Remarks by former Trump National Security Adviser Michael Flynn, as well as Mr. Trump’s son-in-law, Jared Kushner, and former top White House strategist Steve Bannon, were all captured in surveillance of a Trump Tower meeting in December 2016. Susan E. Rice, Mr. Obama’s national security adviser, has since acknowledged she asked that the identities of the Americans in the surveillance be revealed, citing what she said were legitimate concerns about the purpose of the group’s meeting with foreigners.
Although the unmasking itself may have been justified, the former CIA clandestine service officer said, what came next was dangerous.
“The issue is when any names that have been unmasked end up getting leaked to the press,” the former officer said. “And that is certainly what looks like happened vis-a-vis the Obama administration’s unmasking of Trump officials who were in meetings with Russians or Turks that were under American intelligence surveillance.”
Rep. Devin Nunes, California Republican and chairman of the House intelligence committee, has gone further, suggesting that Obama administration officials strategically leaked the names to smear Mr. Trump and fuel a narrative that the Trump campaign was secretly working with foreign forces.
‘Come on, Mr.
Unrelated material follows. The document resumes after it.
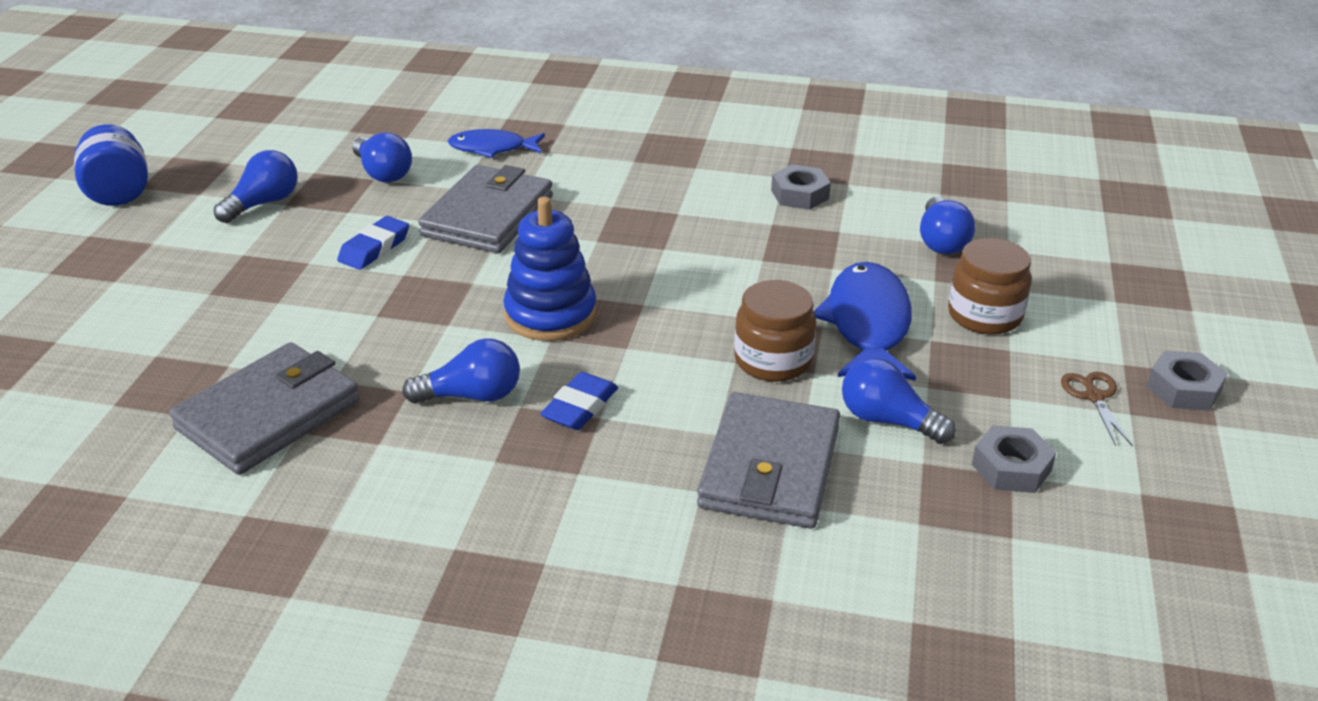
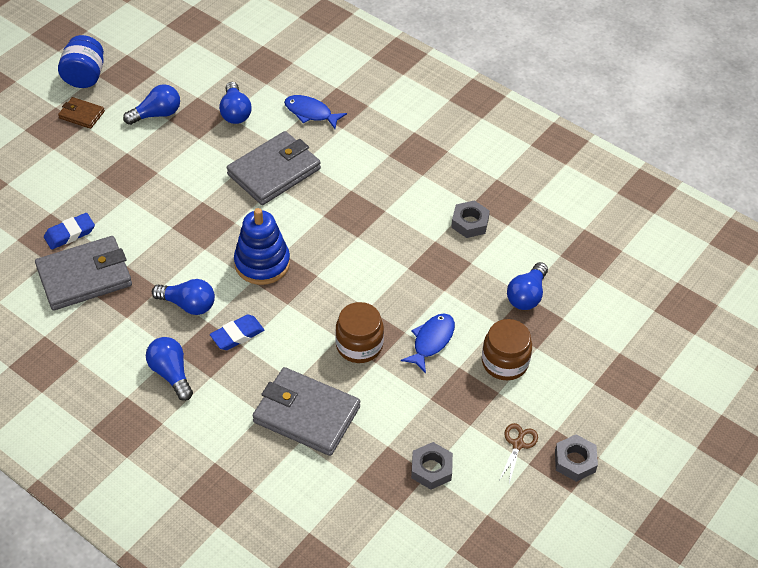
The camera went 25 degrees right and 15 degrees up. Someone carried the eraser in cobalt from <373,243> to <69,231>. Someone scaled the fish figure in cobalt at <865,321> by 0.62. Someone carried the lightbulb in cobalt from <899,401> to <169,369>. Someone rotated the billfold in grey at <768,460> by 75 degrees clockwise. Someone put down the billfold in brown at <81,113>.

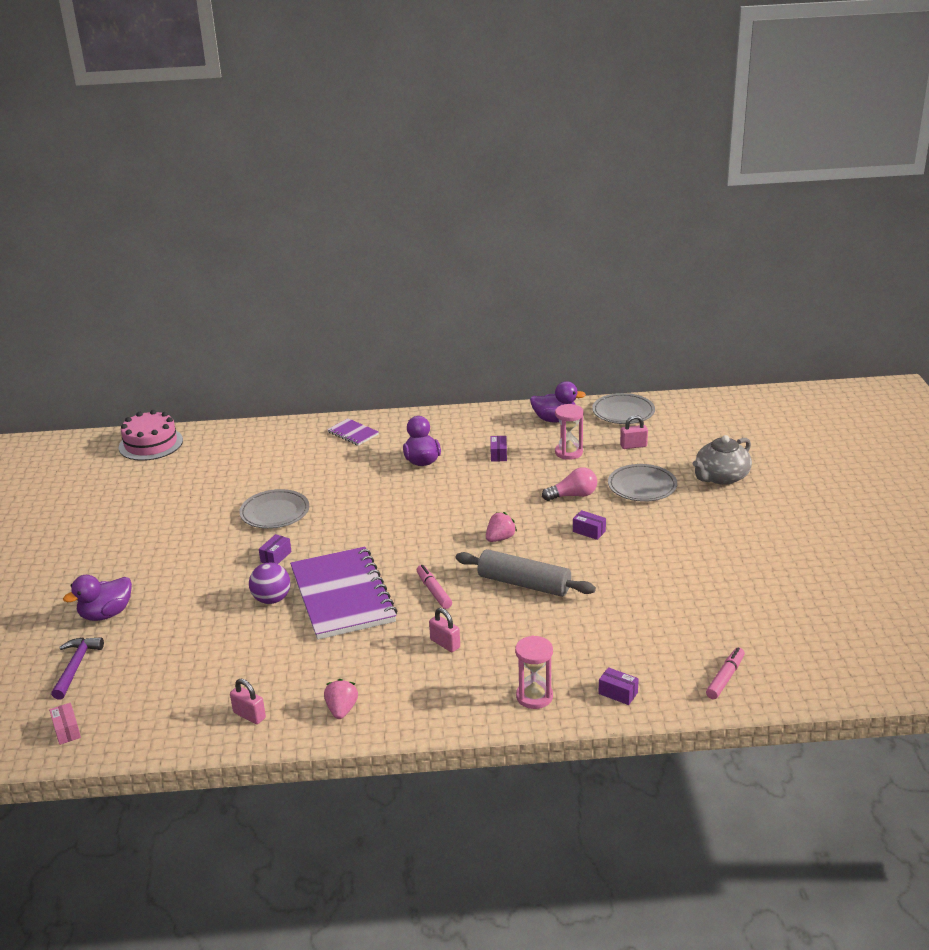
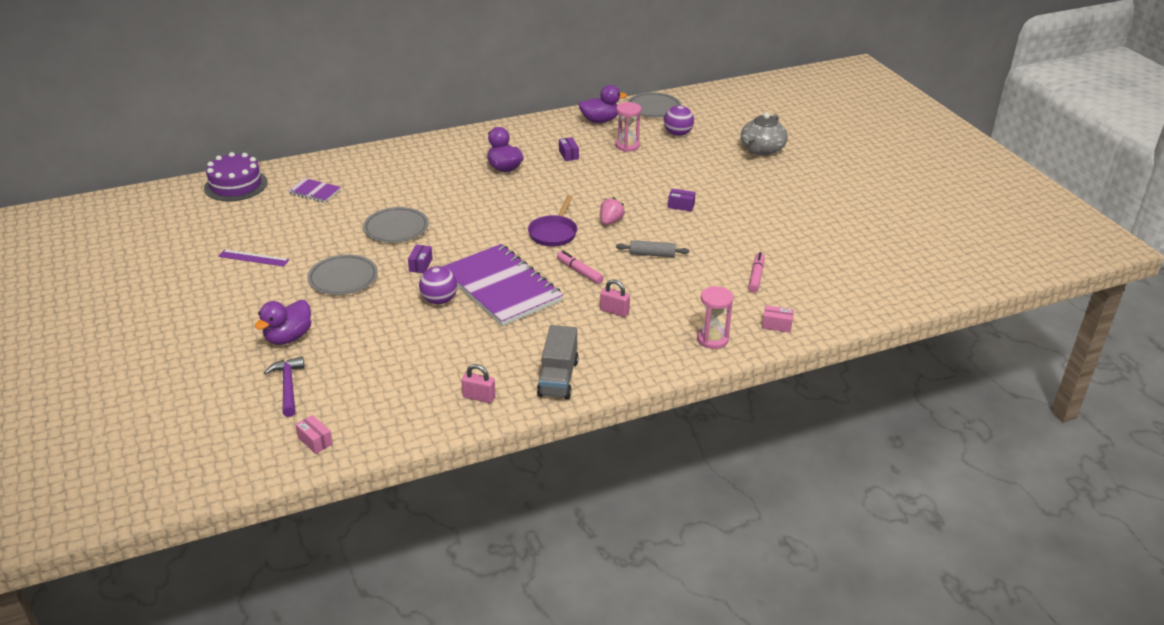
The camera went 20 degrees left and 5 degrees up. Someone repainted the layer cake in pink at <151,435>, which became the layer cake in violet at <235,176>. Someone swapped the small lock in pink at <634,432> for the play ball in violet at <679,120>. Someone carried the notebook in violet from <353,432> to <314,190>. Someone carried the flat dish in grey from <642,483> to <342,274>. Someone took away the lightbulb in pink at <569,484>. Someone scaled the rolling pin in grey at <526,573> by 0.56. Someone carried the marker in pink from <725,673> to <756,272>. Someone repainted the parcel in violet at <618,686>, which became the parcel in pink at <778,319>. Someone swapped the strawberry in pink at <341,699> for the toy truck in grey at <558,362>. Someone put down the skillet in violet at <552,221>. Someone put down the ruler in violet at <253,258>.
President’
Suspicion that the Obama White House intentionally leaked the unmasked names has been fueled by what intelligence sources say was the administration track record of other sensitive leaks — which stretched back to the Abdullah al-Shami case in Afghanistan.
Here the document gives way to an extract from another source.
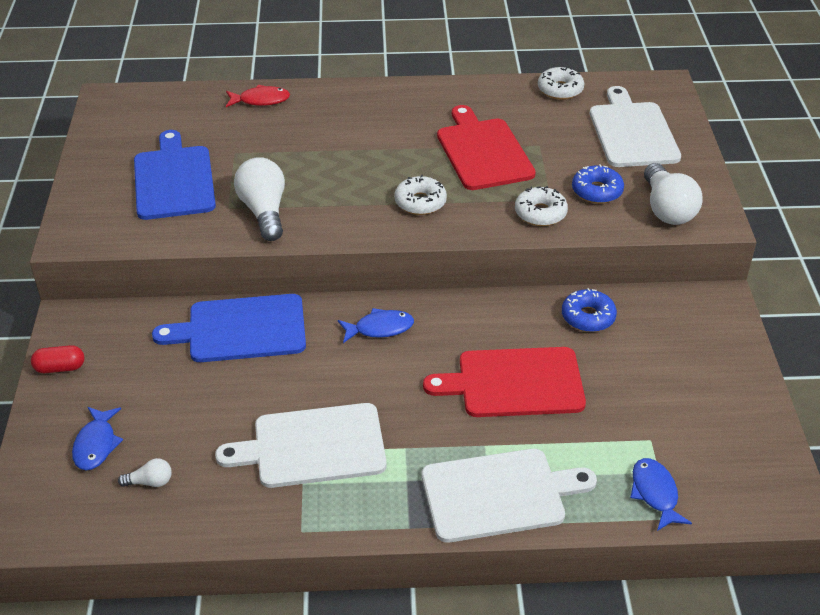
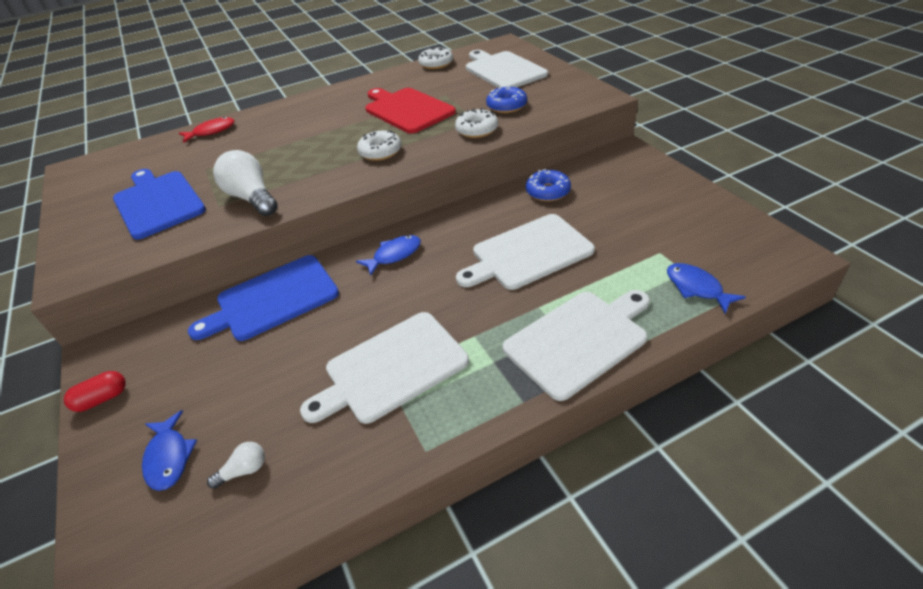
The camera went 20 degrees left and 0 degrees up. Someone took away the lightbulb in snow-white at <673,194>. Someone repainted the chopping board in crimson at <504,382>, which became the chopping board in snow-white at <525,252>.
CIA agents were shocked when their classified drone surveillance against al-Shami suddenly appeared in 2014 reports by The Associated Press and The New York Times, one intelligence source told The Washington Times. “There’s no question this guy got wind of the reports,” said the source. “The leak gave him a heads-up, and he suddenly disappeared. We lost our bead on him.”
Some at the CIA were outraged. Agents had been tracking the al Qaeda operative since early 2009, believing he had been directly involved in a bomb attack that injured several officials at U.S. Forward Operating Base Chapman in Afghanistan. Al-Shami’s fingerprints turned up on packing tape around a second bomb that didn’t explode.
Roughly a year later, there was another attack on Chapman, a key clandestine operations center in Afghanistan, in which seven CIA officers were killed. Some suspected al-Shami played a role in that attack as well.
But as badly as the CIA wanted al-Shami dead, the case carried controversial legal questions.
Abdullah al-Shami — Arabic for “Abdullah the Syrian” — was the nom de guerre of a young man named Muhanad Mahmoud al-Farekh. Although raised in Dubai, al-Farekh was an American citizen because he was born in Texas.
By the time the CIA had him in its crosshairs in 2014, Mr. Obama was reeling from the furor sparked by his authorization of a drone strike in 2011 that killed another American citizen: al Qaeda propagandist Anwar al-Awlaki in Yemen.
The American Civil Liberties Union condemned the al-Awlaki strike as a violation of U.S. law because al-Awlaki had “never been charged with any crime” in an American court.
Fearful of a similar reaction, the Obama administration decided the best course of action would be to leak information about the al-Shami case to stir up public awareness of the conundrum facing the president, the former intelligence officials said.
“Look,” said the source, “I actually appreciate that Obama didn’t like the idea of killing another American without due process. But was leaking this stuff really the right way to handle this?
“I mean, come on Mr. President, it’s your finger on the trigger. You’re the one who decides. All we do is aim the gun,” said the source, who said it was fortunate that al-Shami was later captured alive and secretly flown to the United States for trial.
The al Qaeda operative was convicted in September in U.S. federal court in New York on terrorism charges under his birth name, Muhanad Mahmoud al-Farekh.
The 31-year-old is slated to be sentenced next month.